Game Day Beer: Because I'll either be celebrating or...not so much
Since it's a big Saints game, I had to return to Louisiana for the game day beer. Today's beer is Abita SOS, which stands for Save Our Shore, but might stand for something else (Same Old Saints? Sweet One, Sean?) after this game. SOS is a charity brew: $0.75 from each 22-ounce bottle goes to help restore the Gulf from the effects of the oil spill. Certainly a good cause.
SOS is a Weizen Pils, which is an unusual style that blends a pilsner with a bit of wheat beer. I've never had another Weizen Pils, and don't know that I necessarily will.

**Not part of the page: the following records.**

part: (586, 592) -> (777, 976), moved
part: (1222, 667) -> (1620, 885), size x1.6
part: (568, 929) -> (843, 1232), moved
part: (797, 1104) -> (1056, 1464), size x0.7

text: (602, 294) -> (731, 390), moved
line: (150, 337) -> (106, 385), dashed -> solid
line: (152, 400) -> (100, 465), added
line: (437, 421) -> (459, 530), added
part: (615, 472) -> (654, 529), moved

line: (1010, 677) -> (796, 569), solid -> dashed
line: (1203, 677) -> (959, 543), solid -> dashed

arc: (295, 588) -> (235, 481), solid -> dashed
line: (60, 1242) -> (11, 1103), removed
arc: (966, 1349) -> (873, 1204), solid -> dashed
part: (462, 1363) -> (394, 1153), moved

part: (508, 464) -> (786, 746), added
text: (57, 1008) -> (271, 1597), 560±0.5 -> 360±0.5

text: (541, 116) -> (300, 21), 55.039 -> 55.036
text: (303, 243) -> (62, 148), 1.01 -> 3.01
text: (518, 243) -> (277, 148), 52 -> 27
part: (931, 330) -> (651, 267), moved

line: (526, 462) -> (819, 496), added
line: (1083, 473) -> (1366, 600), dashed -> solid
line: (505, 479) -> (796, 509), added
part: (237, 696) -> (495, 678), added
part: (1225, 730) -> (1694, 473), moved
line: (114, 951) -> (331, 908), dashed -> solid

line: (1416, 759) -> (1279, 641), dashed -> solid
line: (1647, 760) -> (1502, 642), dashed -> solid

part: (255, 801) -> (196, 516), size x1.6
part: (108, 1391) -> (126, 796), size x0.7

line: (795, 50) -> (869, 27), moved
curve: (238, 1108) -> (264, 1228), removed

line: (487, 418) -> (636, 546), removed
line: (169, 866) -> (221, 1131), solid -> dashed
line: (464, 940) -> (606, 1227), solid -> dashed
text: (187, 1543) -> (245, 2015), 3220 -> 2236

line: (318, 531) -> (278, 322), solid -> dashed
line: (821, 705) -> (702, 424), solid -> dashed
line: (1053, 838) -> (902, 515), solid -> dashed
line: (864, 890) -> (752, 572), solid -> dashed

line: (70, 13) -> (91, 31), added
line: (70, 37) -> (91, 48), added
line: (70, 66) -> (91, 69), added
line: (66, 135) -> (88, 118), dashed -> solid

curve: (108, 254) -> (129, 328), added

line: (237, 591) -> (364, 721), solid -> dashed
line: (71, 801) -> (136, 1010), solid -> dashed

Let's not kid ourselves: Abita isn't a world-class brewery, and this isn't a world-class beer. However, SOS is quite nice: pours a clear gold with an off-white (eggshell?) head, a bready/citrusy (maybe grass) nose. The taste is good: a bit of biscuit, a bit of grass (not that kind), and just a little hoppy bitterness. The malts come through, too. The carbonation is about right, and the mouthfeel is medium (isn't it always!). SOS is highly drinkable, and certainly not offensive in any way. A nice choice when you don't want to focus on the beer, but don't want to drink crap, either. I've thrown a few bucks to restore the Gulf by buying this beer, and I hope that you'll do the same.